Migrating a production artificial intelligence operation to domestic hardware may require models, training frameworks, inference engines, monitoring systems, and internal tools to be rewritten or optimized. These technical and financial costs are helping sustain demand for restricted NVIDIA products, including older A100 accelerators and modified gaming graphics cards. The Financial Times reports that Chinese customers are increasingly purchasing a wider selection of older data center and consumer products to compensate for Blackwell shortages, while prices for some older systems have reached approximately RMB 600,000 before stock sells out.

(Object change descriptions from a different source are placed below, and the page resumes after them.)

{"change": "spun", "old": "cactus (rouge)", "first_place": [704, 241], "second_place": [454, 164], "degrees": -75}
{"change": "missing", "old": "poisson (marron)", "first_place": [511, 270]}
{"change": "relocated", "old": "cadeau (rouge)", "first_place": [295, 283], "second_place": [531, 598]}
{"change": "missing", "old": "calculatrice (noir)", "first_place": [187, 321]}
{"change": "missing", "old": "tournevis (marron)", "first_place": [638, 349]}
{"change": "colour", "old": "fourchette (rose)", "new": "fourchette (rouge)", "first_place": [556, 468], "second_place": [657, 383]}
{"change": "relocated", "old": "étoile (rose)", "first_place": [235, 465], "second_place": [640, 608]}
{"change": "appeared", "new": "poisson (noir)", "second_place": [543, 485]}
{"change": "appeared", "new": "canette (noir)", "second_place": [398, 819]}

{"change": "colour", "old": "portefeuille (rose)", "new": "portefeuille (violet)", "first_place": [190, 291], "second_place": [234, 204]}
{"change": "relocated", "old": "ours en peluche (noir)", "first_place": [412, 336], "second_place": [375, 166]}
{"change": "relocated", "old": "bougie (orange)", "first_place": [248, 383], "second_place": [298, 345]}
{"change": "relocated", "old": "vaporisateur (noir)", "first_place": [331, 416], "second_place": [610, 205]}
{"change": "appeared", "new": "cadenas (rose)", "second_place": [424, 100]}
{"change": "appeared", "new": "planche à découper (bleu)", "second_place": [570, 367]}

Enforcement is becoming more aggressive as American authorities investigate unauthorized exports and customs agencies across Asia monitor shipments that could ultimately reach restricted Chinese customers. The United States has also clarified that licensing rules can apply to overseas subsidiaries of Chinese companies, reducing opportunities to acquire hardware through regional offices, international data centers, or intermediary businesses. NVIDIA has warned that infrastructure assembled through unauthorized channels may lack warranties, replacement parts, technical support, and verified supply chain documentation, creating substantial operational risks for companies paying premium prices.
The reported price increases show that export controls are making NVIDIA hardware significantly more expensive and difficult to obtain, but they have not eliminated Chinese demand. A DGX B300 selling for more than $1 million reflects severe scarcity and continuing dependence on NVIDIA’s artificial intelligence ecosystem rather than a sustainable supply chain.

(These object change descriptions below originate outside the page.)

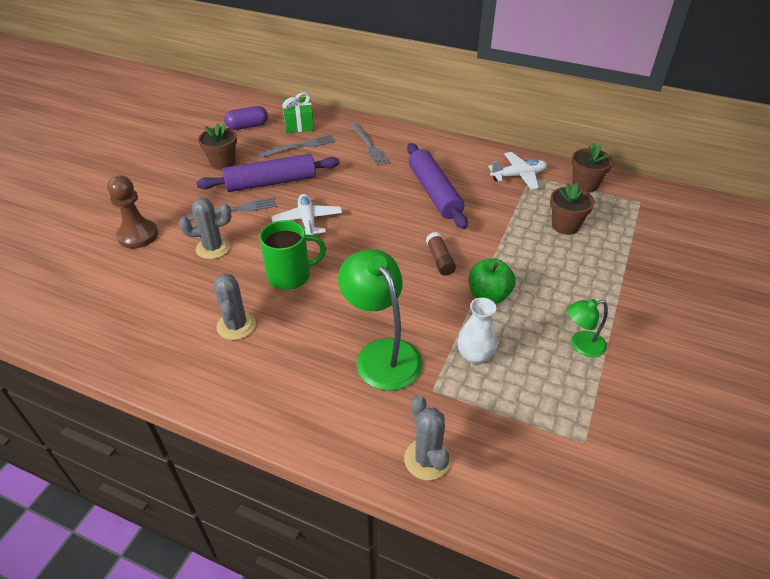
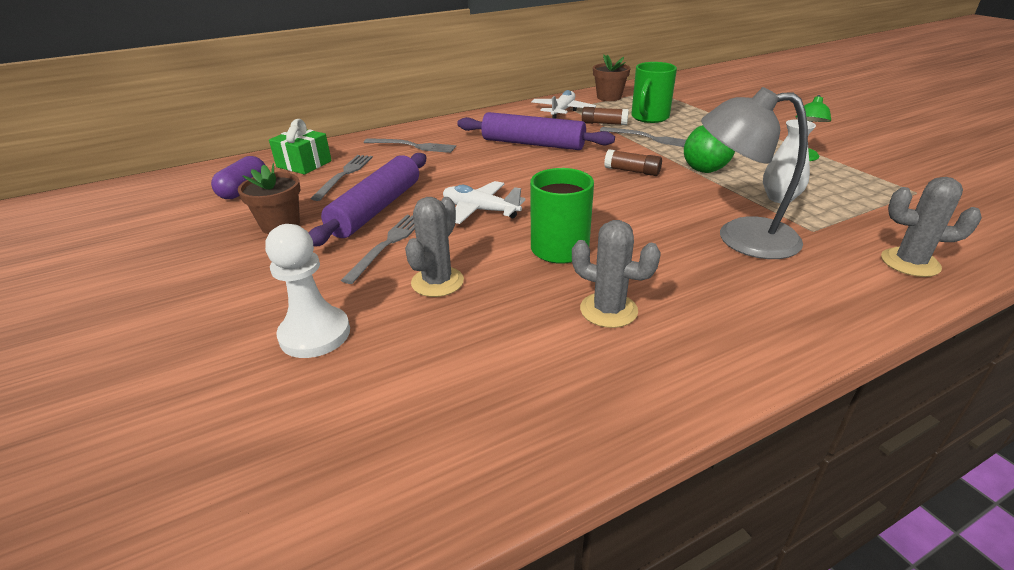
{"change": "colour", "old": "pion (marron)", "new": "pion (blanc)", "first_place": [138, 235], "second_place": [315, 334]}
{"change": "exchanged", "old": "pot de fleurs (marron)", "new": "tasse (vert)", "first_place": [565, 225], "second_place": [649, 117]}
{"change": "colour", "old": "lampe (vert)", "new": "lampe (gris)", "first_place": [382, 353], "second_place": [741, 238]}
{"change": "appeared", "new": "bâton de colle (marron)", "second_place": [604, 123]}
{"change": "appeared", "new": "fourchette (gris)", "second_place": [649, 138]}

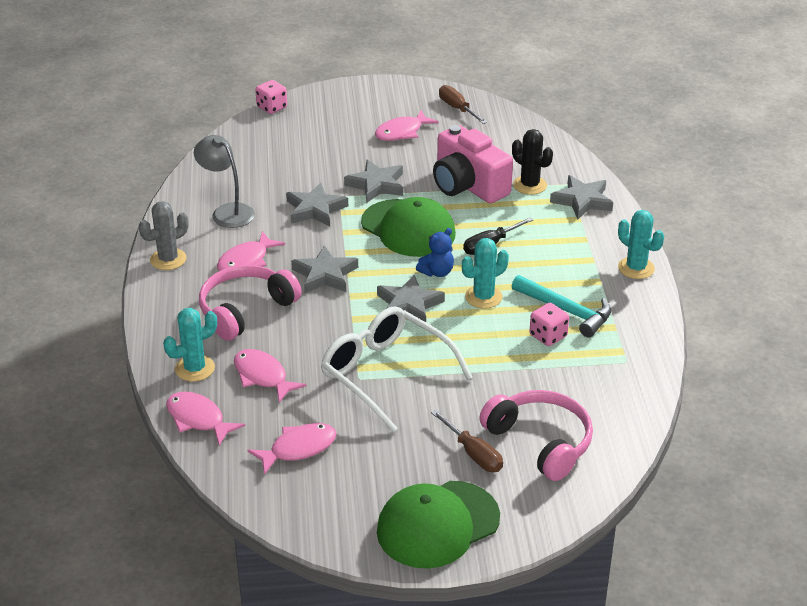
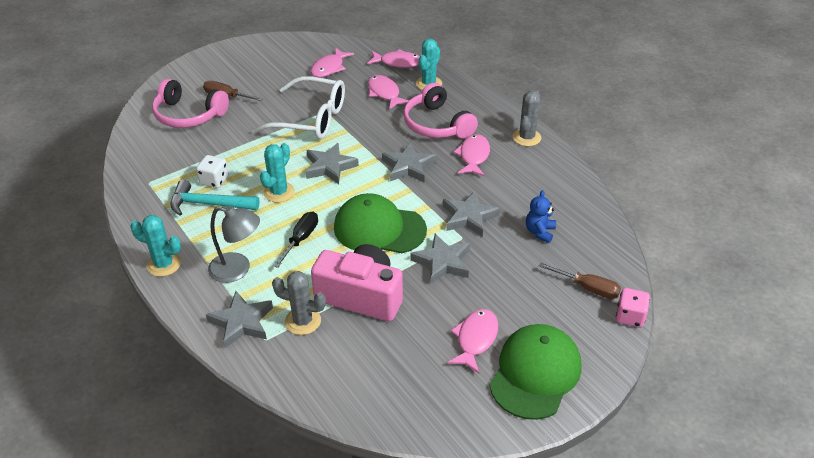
{"change": "relocated", "old": "tournevis (marron)", "first_place": [457, 108], "second_place": [587, 288]}
{"change": "colour", "old": "cactus (noir)", "new": "cactus (gris)", "first_place": [529, 185], "second_place": [303, 321]}
{"change": "relocated", "old": "lampe (gris)", "first_place": [227, 212], "second_place": [238, 269]}
{"change": "relocated", "old": "ours en peluche (bleu)", "first_place": [437, 272], "second_place": [539, 232]}
{"change": "spun", "old": "casque audio (rose)", "first_place": [245, 310], "second_place": [436, 124], "degrees": 135}
{"change": "colour", "old": "dé (rose)", "new": "dé (blanc)", "first_place": [548, 336], "second_place": [214, 180]}
{"change": "spun", "old": "poisson (rose)", "first_place": [263, 376], "second_place": [384, 93], "degrees": -135}
{"change": "relocated", "old": "casquette (vert)", "first_place": [437, 524], "second_place": [535, 373]}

China’s domestic semiconductor industry is advancing rapidly, and Huawei is becoming a more credible infrastructure provider, but CUDA remains one of NVIDIA’s strongest competitive advantages. Hardware performance alone does not determine the value of an artificial intelligence platform. Software compatibility, developer familiarity, optimized libraries, networking, documentation, and long term support all influence purchasing decisions.

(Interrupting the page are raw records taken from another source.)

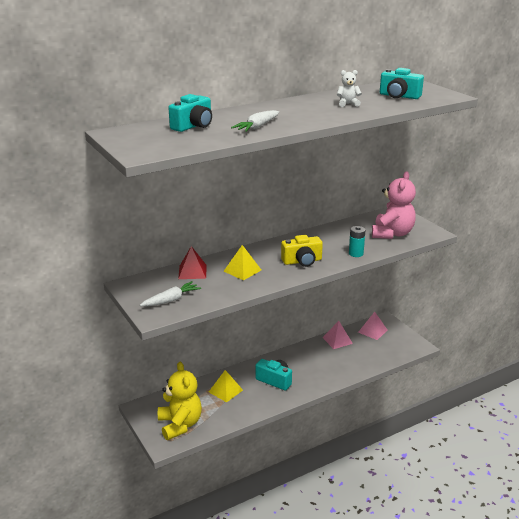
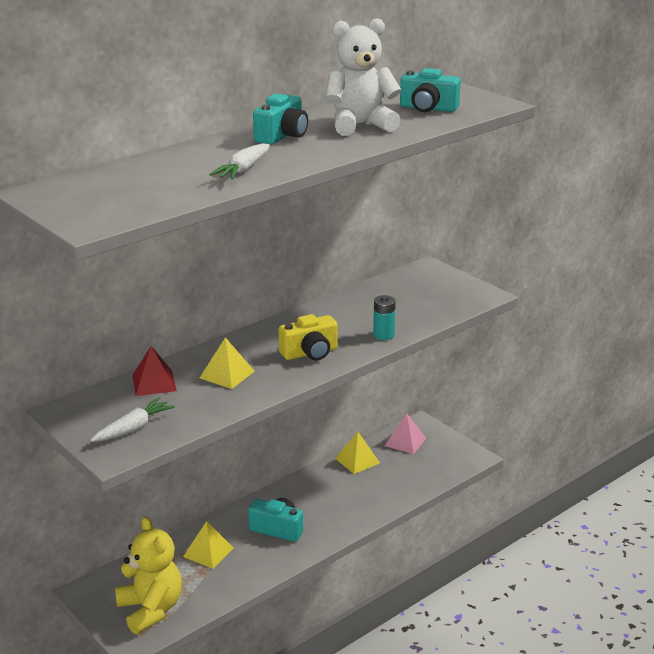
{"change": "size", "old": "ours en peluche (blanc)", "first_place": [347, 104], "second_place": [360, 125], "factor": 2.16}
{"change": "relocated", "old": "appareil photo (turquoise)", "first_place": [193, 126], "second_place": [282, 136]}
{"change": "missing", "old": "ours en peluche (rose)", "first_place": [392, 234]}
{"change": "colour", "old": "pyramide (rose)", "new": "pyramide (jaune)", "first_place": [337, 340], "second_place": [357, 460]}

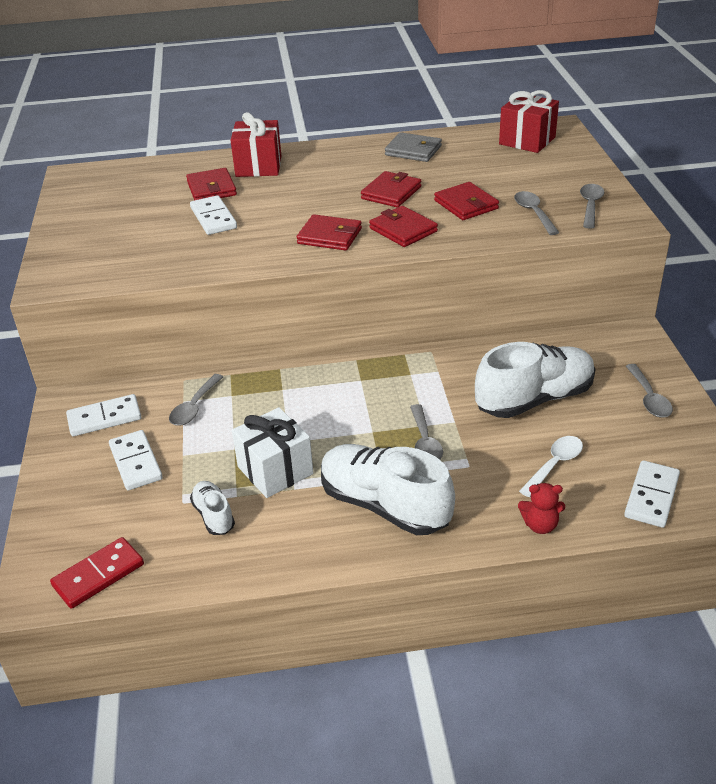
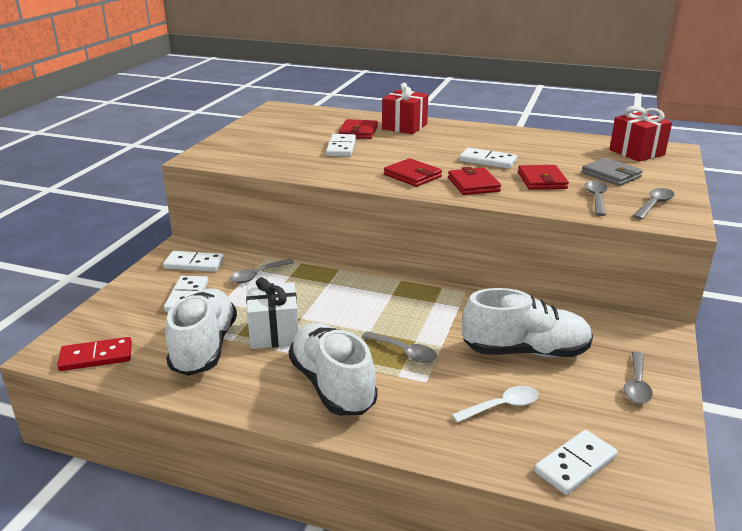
{"change": "relocated", "old": "portefeuille (gris)", "first_place": [413, 150], "second_place": [611, 175]}
{"change": "exchanged", "old": "portefeuille (rouge)", "new": "domino (blanc)", "first_place": [391, 193], "second_place": [488, 161]}
{"change": "spun", "old": "cuillère (gris)", "first_place": [425, 442], "second_place": [404, 352], "degrees": -75}
{"change": "size", "old": "chaussure (blanc)", "first_place": [214, 515], "second_place": [204, 347], "factor": 2.05}
{"change": "missing", "old": "ours en peluche (rouge)", "first_place": [540, 525]}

The likely result is a divided market in which China continues investing in local accelerators while companies with immediate performance requirements search for licensed, cloud based, or unofficial access to NVIDIA technology. For regulators, the central question is whether restrictions are meaningfully slowing development or primarily increasing costs and encouraging more complex procurement networks.
Will stronger export enforcement eventually push Chinese artificial intelligence companies toward domestic chips, or will NVIDIA’s CUDA ecosystem continue driving demand for restricted hardware?